3. On 3rd September 1866 Jivraj Ratansi conveyed to the late Bank of Bombay (amongst other things) the premises against which the alleged equitable mortgage of the plaintiff is, by this suit, sought to be enforced, by way of mortgage, to secure the sum of Rs. 26,355 then due and owing by the said Jivraj Ratansi to the said Bank, with interest at 10 per cent, per annum, and the plaint states that he deposited with the Bank the title deeds of the said premises. It is not alleged in the plaint, nor is there a particle of evidence to show, that the Bank of Bombay, when they took the mortgage of 3rd September 1866, had notice, actual or constructive, of the alleged equitable mortgage of the plaintiff; and it will have been observed that the plaint itself states that on that occasion the title-deeds were delivered to them by Jivraj Ratansi.
4. In the month of February 1867 the Bank caused the premises so mortgaged to them to be put up for sale by public auction, under the power in that behalf contained in their mortgage-deed. At the auction, which was held on 15th February 1867, a notice was read aloud, and explained to those assembled at the sale, on behalf of the Government Solicitor, to the effect that the properties in Kazi Sayad Street, Nos. 8 and 9, then put up for sale, were subject to a lien, under the said agreement of 11th August 1865, and then vested in the Secretary of State, for the sum of Rs. 38,000 advanced by the plaintiff to Jivraj Ratansi, and interest. It is stated in evidence that one Sundardas Mulji and the defendant Gokuldas Madhavji were (amongst others) present at the said auction. As to Sundardas Mulji, there is no contradiction of the statement that he was present. The presence of Gokuldas Madhavji, however, at this auction which is deposed to by Vallu Jairaj, the brother of the plaintiff, and by Keshavji Jadhavji, (who, though subpoenaed on behalf of the defendant Gokuldas Madhavji, and who is a maternal uncle of the plaintiff, was not called by either of the parties, but was called and examined by myself) was denied by the defendant Gokuldas Madhavji. Though I should be disposed to believe, in the circumstances of the case, had it been necessary to decide the point, that the defendant Gokuldas Madhavji was present at this sale, yet, for reasons which will hereinafter appear, it is not necessary to express any decided opinion on this matter. The sale, owing probably to the reading of the said notice, was not proceeded with.

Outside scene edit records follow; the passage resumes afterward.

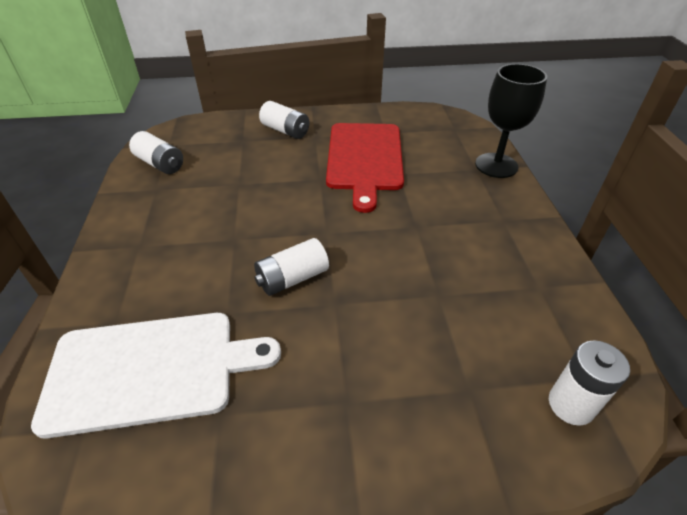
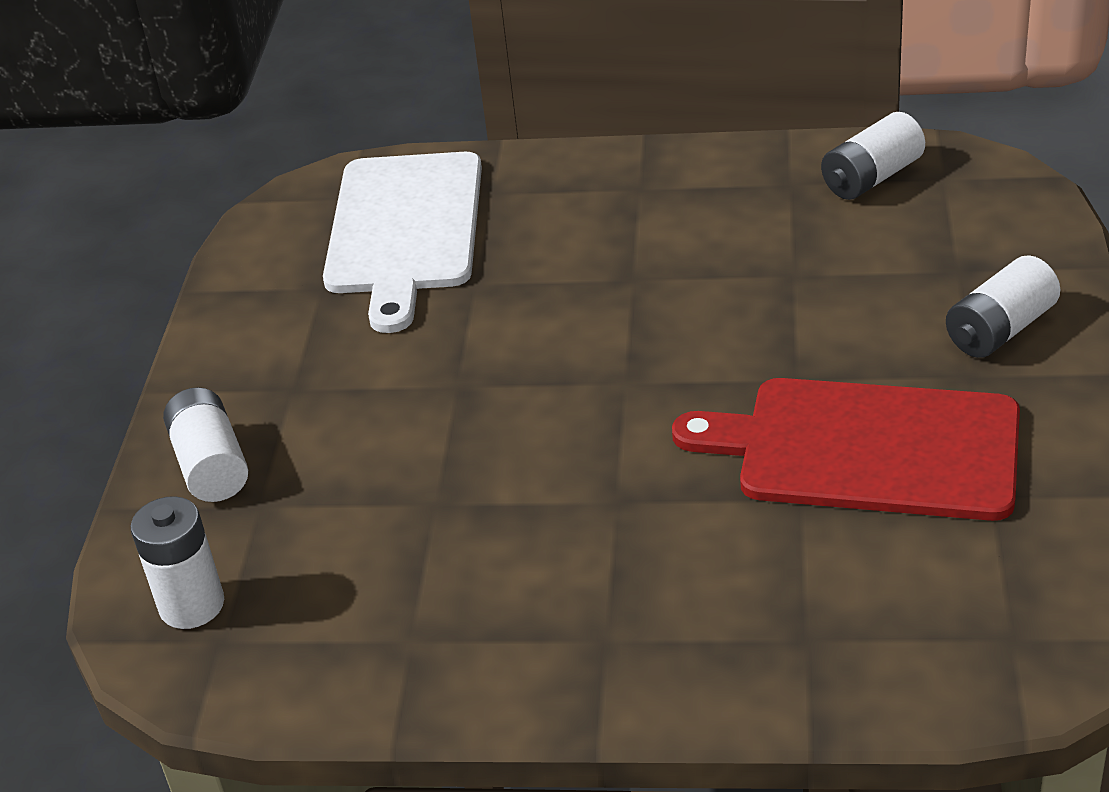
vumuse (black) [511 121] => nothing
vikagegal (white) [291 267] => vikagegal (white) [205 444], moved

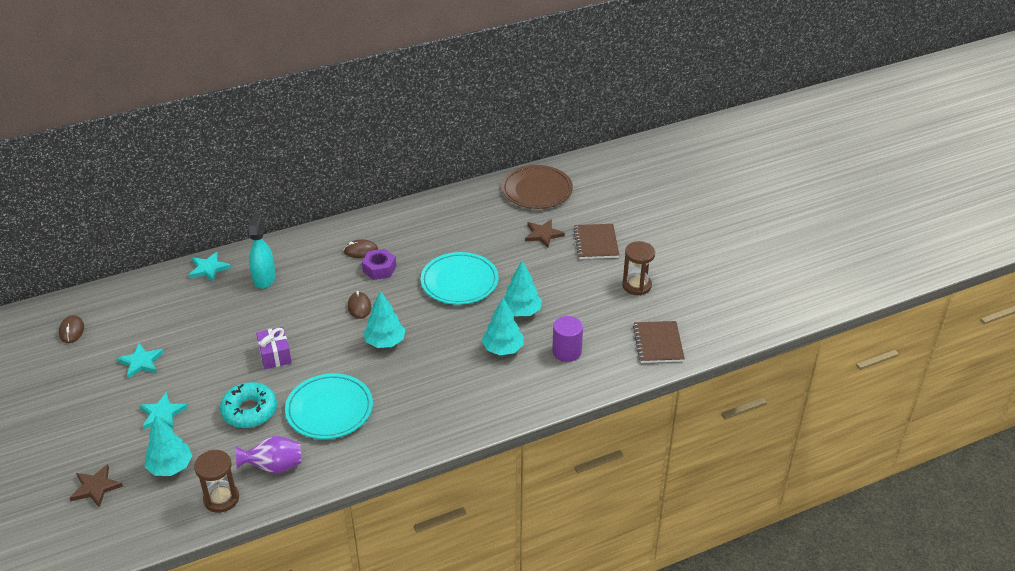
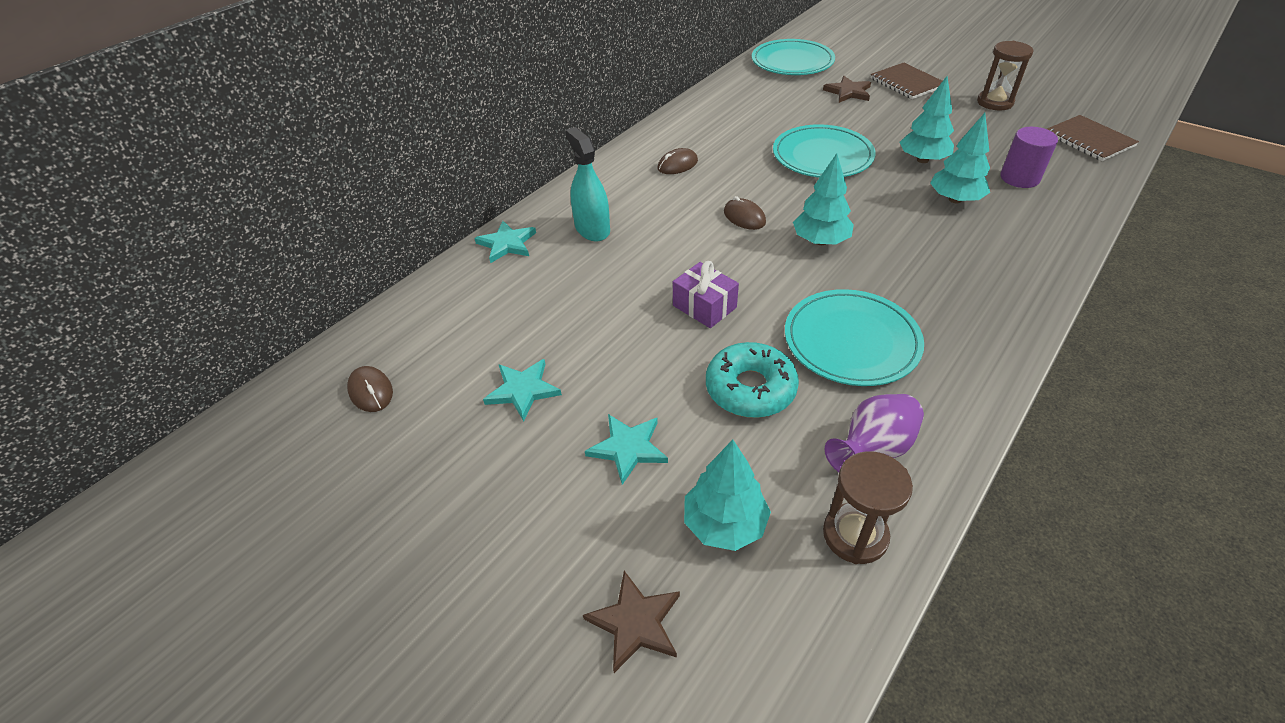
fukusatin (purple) [379 264] => nothing
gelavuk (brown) [537 187] => gelavuk (turquoise) [793 57]

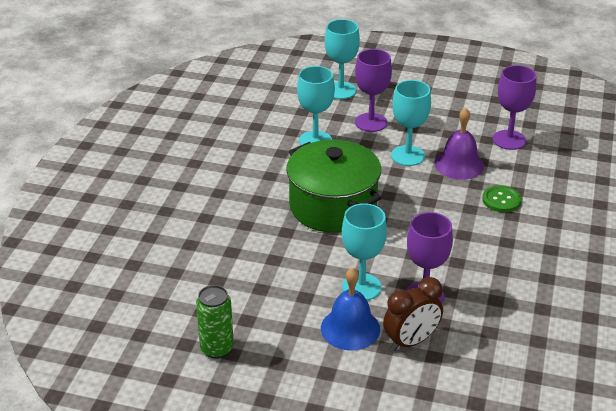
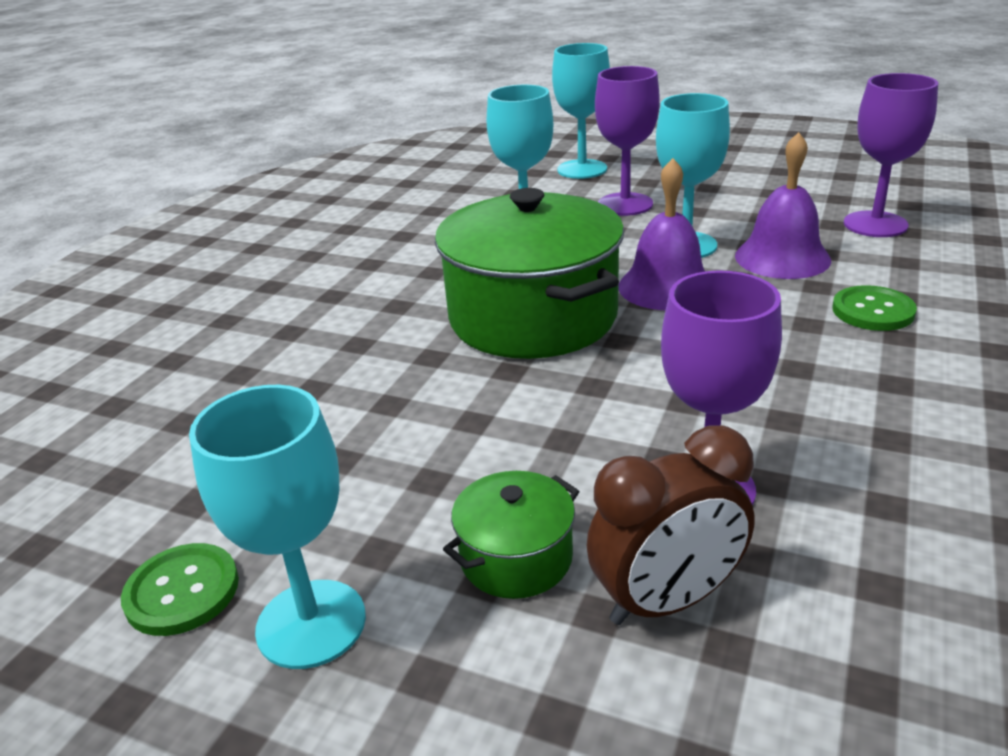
nothing =>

5. On 24th April 1868 the Bank of Bombay, in exercise of their power of sale, conveyed the property in question in this suit to Sundardas Mulji in consideration of Rs. 4,000, and in this conveyance the trustees, under Act XXVIII of 1865, of Jivraj Ratansi & Co., joined. Now, whether or not Sundardas Mulji was present at the abortive auction of 15th February 1867, and heard the notice read, the evidence shows clearly that, before he completed his purchase, he had notice that Government, on behalf of the plaintiff, and as being interested in the rents and profits of his estate, claimed to have a lien, or charge, on the property, to secure the Rs. 38,000 advanced by the plaintiff to Jivraj Ratansi.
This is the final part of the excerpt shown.